The Wrangel Island scenario is very problematic as well. Initially, the lack of lethal weaponry may seem like a redeeming factor. And perhaps this group was not seeking out the bear, but the bear walked into the scene? Regardless, when the group of people so disrespectfully allow the bear to walk by them at such close distance, without in any way configuring the group or individually displaying the body language of alertness, and without in any way being de facto ready for a sudden change in the bear’s behaviour, it is ultimately as despicable as the other two situations. Any escalation of the situation will result in casualty, whether it be human or bear, or both. The only right behaviour prior to the moment the image was snapped would have been to avoid getting into that situation in the first place, if possible, and if that was never possible, then at least to be alert and prepared.

So are we seeing a trend? Is walking among polar bears the new cool must-do in Arctic tourism? And if so, what can we do about this?

It seems to me that this is indeed a new trend. The insatiable desire for new and different approaches, and new and different photographs, lead operators to seek new ways of satisfying the demand. Out the window go ethics, and “walking armed among polar bears” comes in – with a cynical disregard for the potential for negative consequences for the animals.

It is rather obvious that carrying lethal weaponry leads to carelessness, less respect, and accidents. The risks that guides would take would be drastically different if they were not carrying guns. We would immediately see a lot more respectful and humble behaviour and approach in polar bear country, if the main risk lay on the human side and not the animal side. The obvious step is to implement everywhere a methodology of guiding in polar bear country without carrying lethal weaponry. The change from a gun- based security philosophy to a non-lethal one is slow to manifest, but it is happening. A powerful, efficient, elaborate and professional non-lethal safety technology for meetings between humans and polar bears already exists. Dr. Nikita Ovsyanikov has developed a methodology which has been taught widely to professionals all over the Arctic for years. Its implementation must continue and must spread.

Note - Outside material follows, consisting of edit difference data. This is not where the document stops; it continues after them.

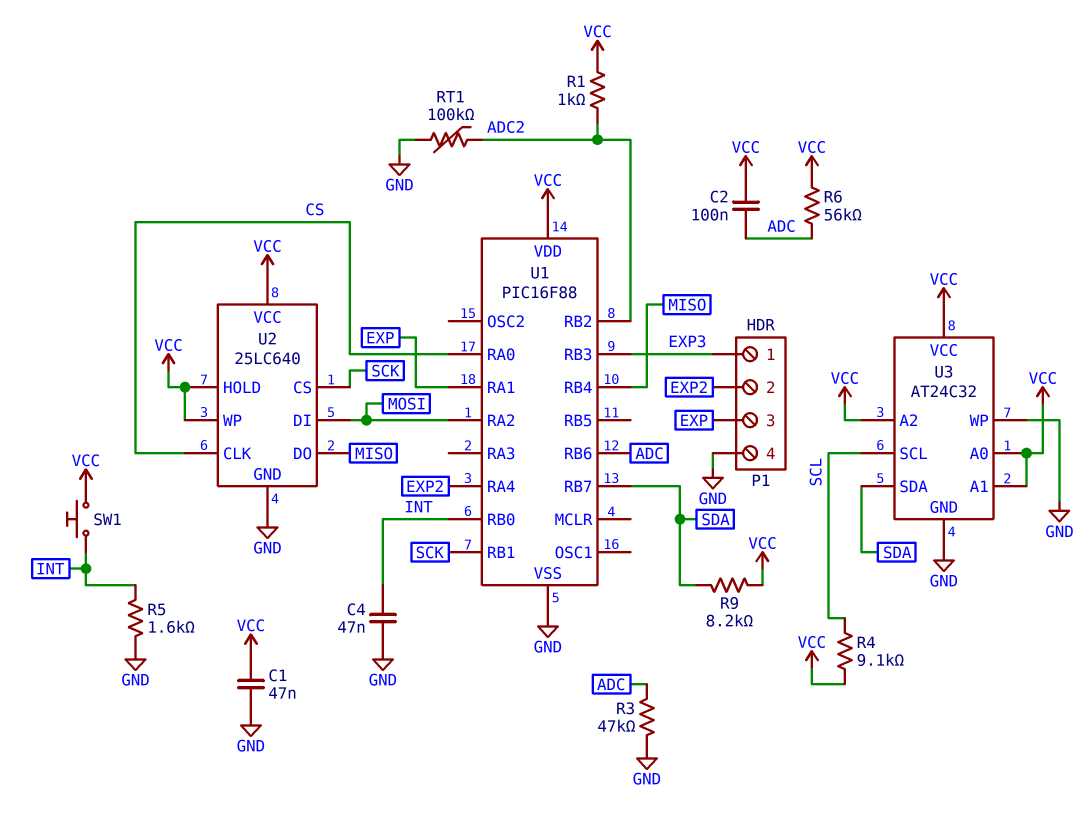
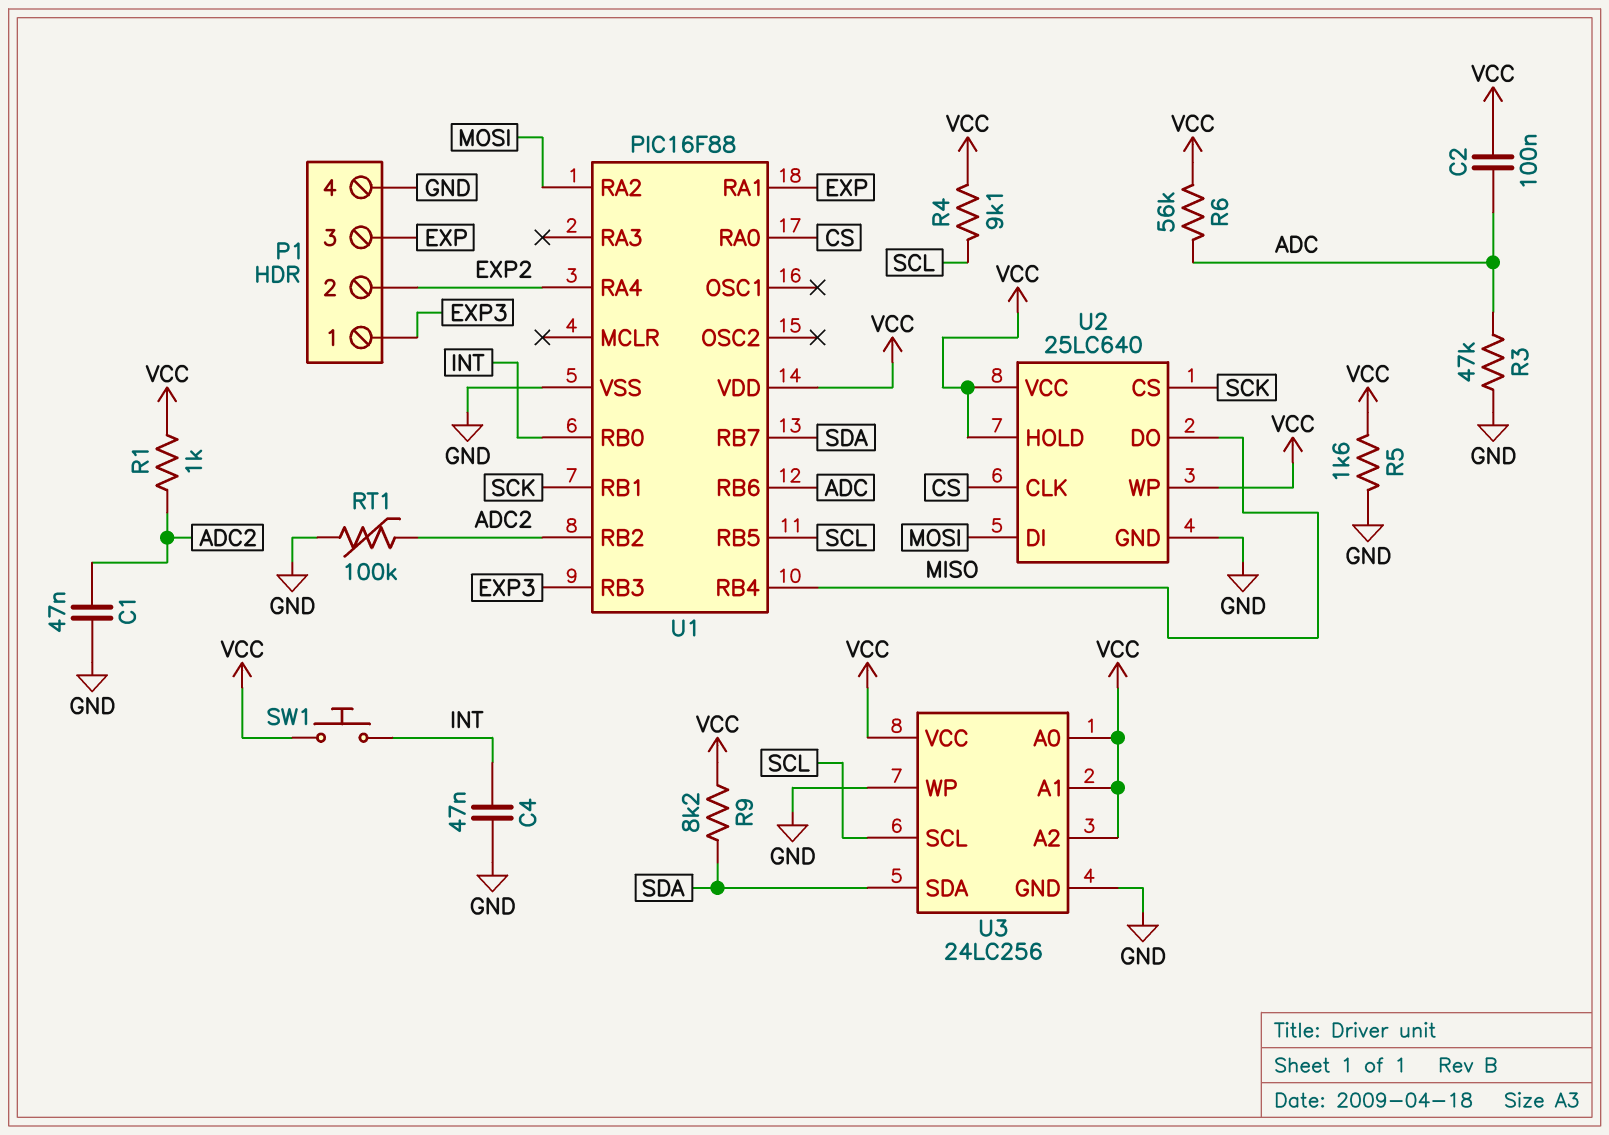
C1: 47nF (GND, VCC) -> 47nF (ADC2, GND)
R5: 1.6k (GND, INT) -> 1.6k (GND, VCC)
U1 pin RB5: none -> SCL
U3: AT24C32 -> 24LC256

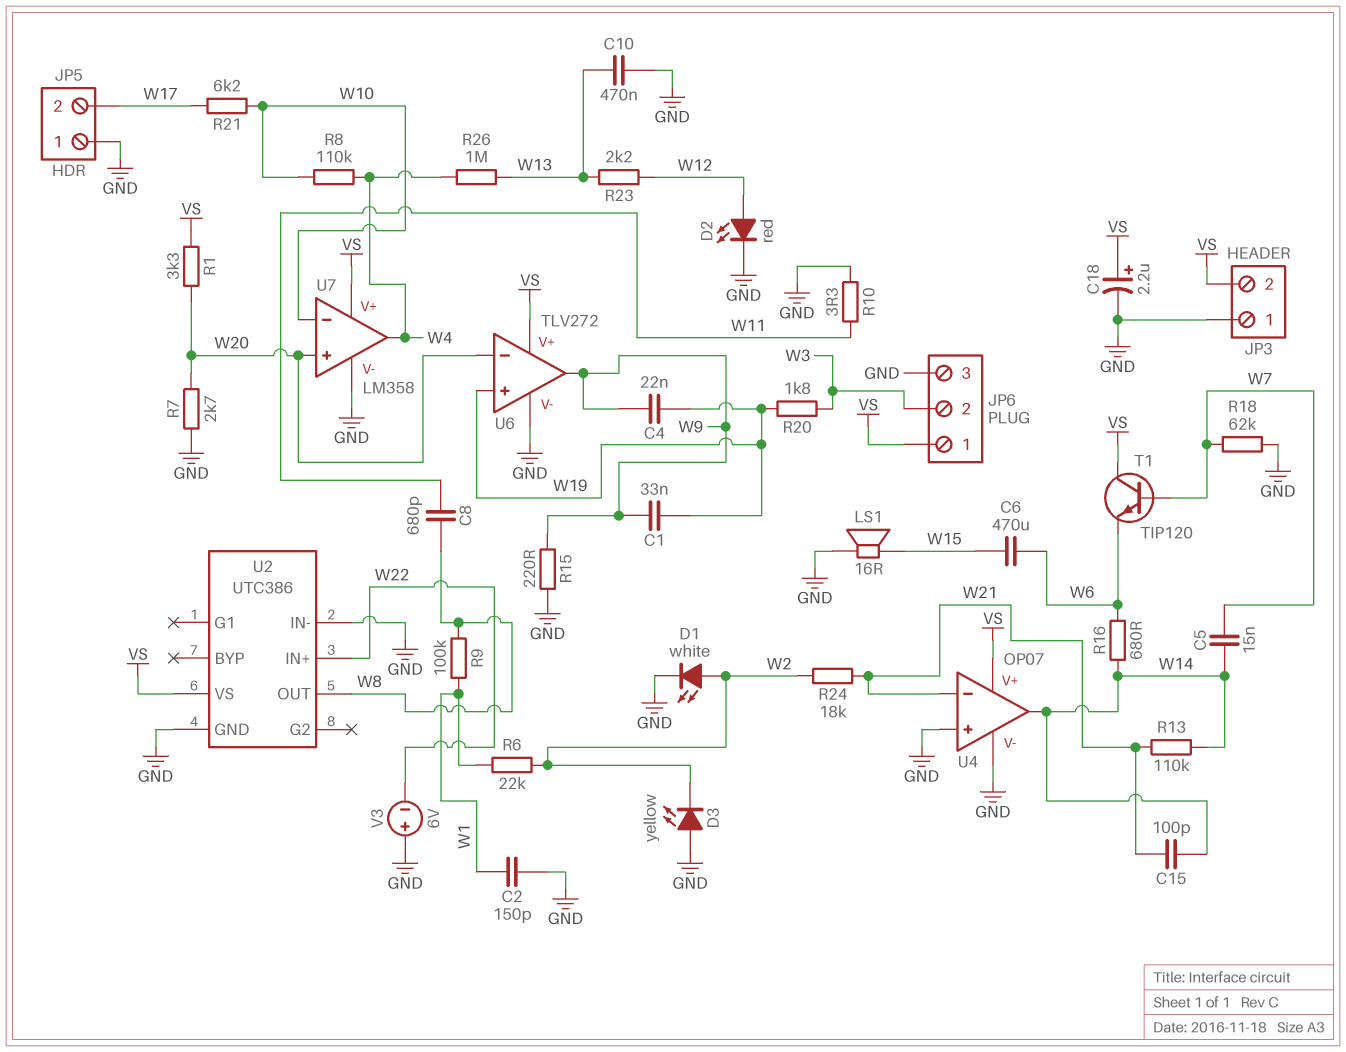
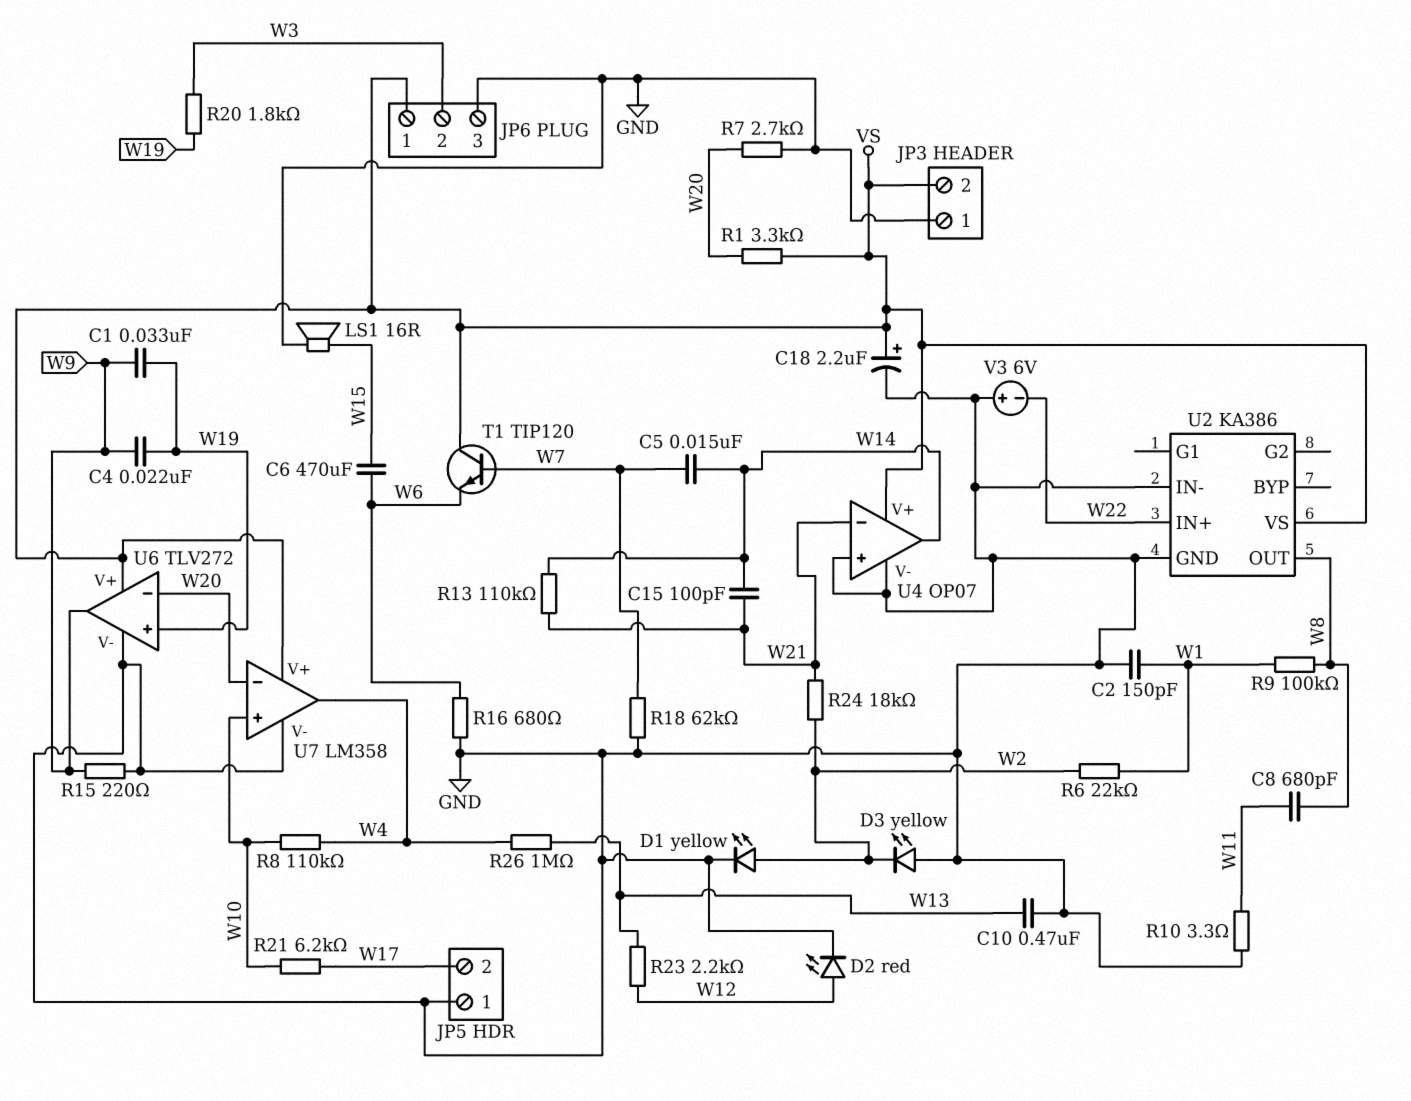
D1: LED white (A W2, K GND) -> LED yellow (A W2, K GND)
R16: 680 (W6, W14) -> 680 (GND, W6)
U2: UTC386 -> KA386
U7 pin in+: W20 -> W10
U7 pin in-: W10 -> W20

According to Dr. Ovsyanikov, one of the three main and clearly identified situations causing serious human-bear conflicts is habituation. This “walking among polar bears” trend is a new and very real threat to polar bears. In all three cases mentioned here, the basic rules of guiding based on non-lethal safety technologies were violated, and in the two cases, the basic rules of guiding while carrying lethal weaponry were violated as well. Authorities need to respond to this, and stop it. Be they national or local legal authorities, or conservation and management authorities, they need to step up to the plate and stop this nonsense, before more bears and people die. In the Svalbard case, the authorities have so far failed to respond. In the Wrangel case, local authorities were represented, but did not intervene. Additionally, industry organizations and tourism operators themselves should intervene, not only when local and legal authorities fail, but actually in any case.

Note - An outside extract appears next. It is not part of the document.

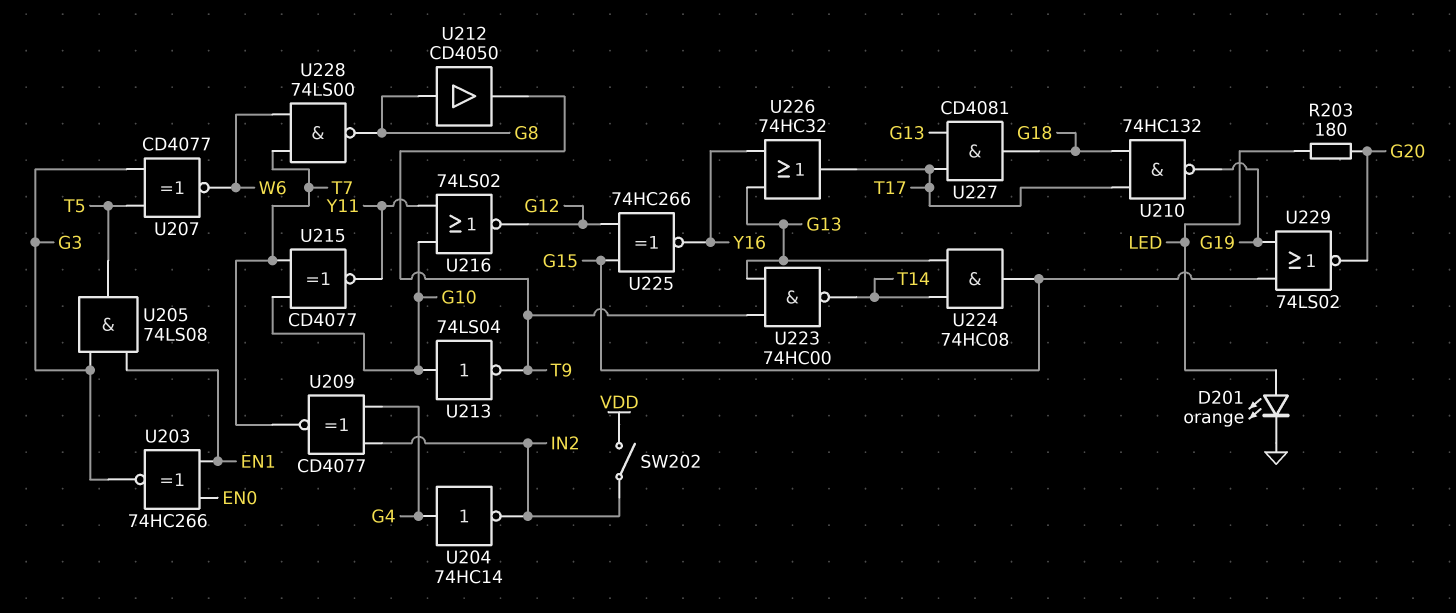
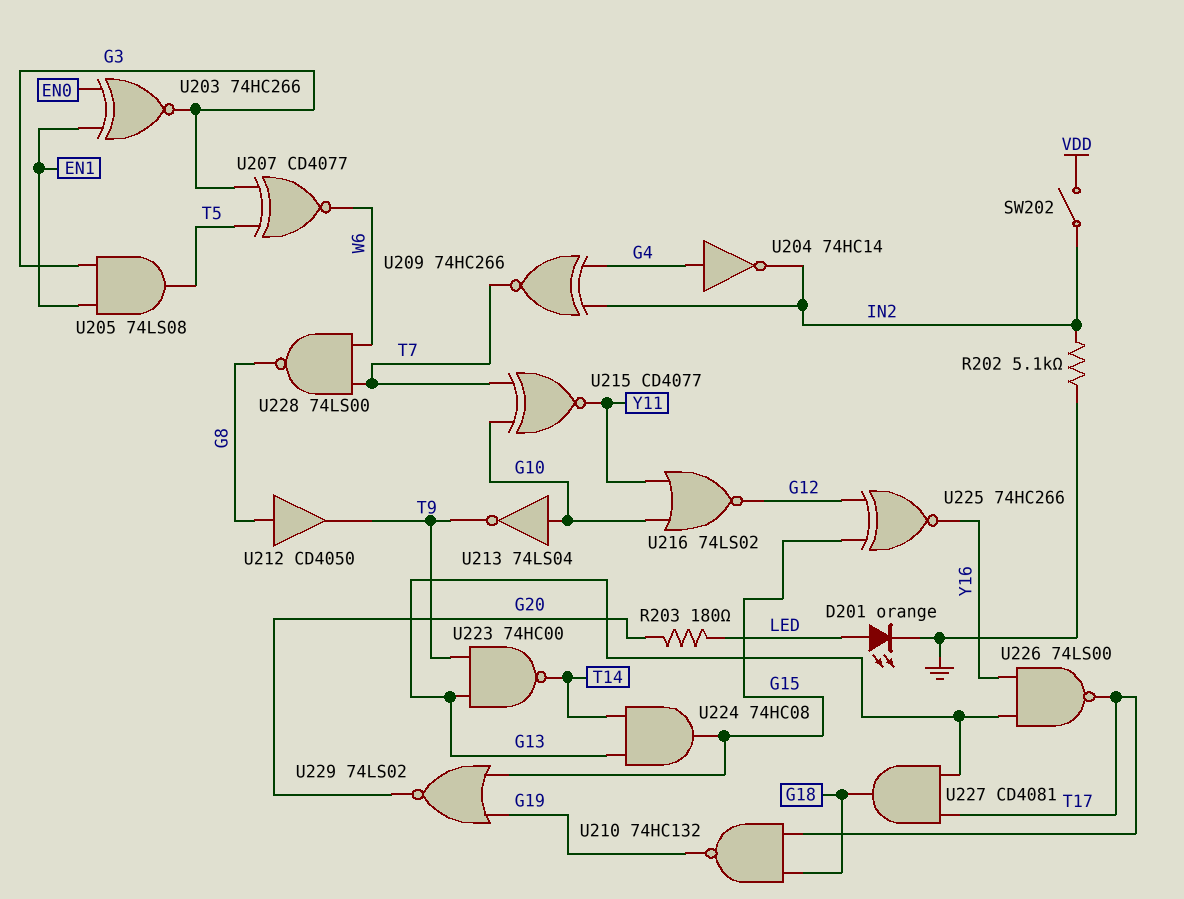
R202: none -> 5.1k (GND, IN2)
U209: XNOR CD4077 (in G4, in IN2, out T7) -> XNOR 74HC266 (in G4, in IN2, out T7)
U226: OR 74HC32 (in G13, in Y16, out T17) -> NAND 74LS00 (in G13, in Y16, out T17)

** Initial reactions to post ….. One of the operators that was mentioned in my original post has written me, defending and standing by their actions, while at the same time telling me that they have removed the reference to that particular activity on their website. So you will find no rifle-bearing guide on foot with polar bears any longer on that link. Another operator that walks with polar bears in Canada has written me in anger and claims that my post is hurting polar bears and sides with the hunters, and that the activity is entirely safe and ethical.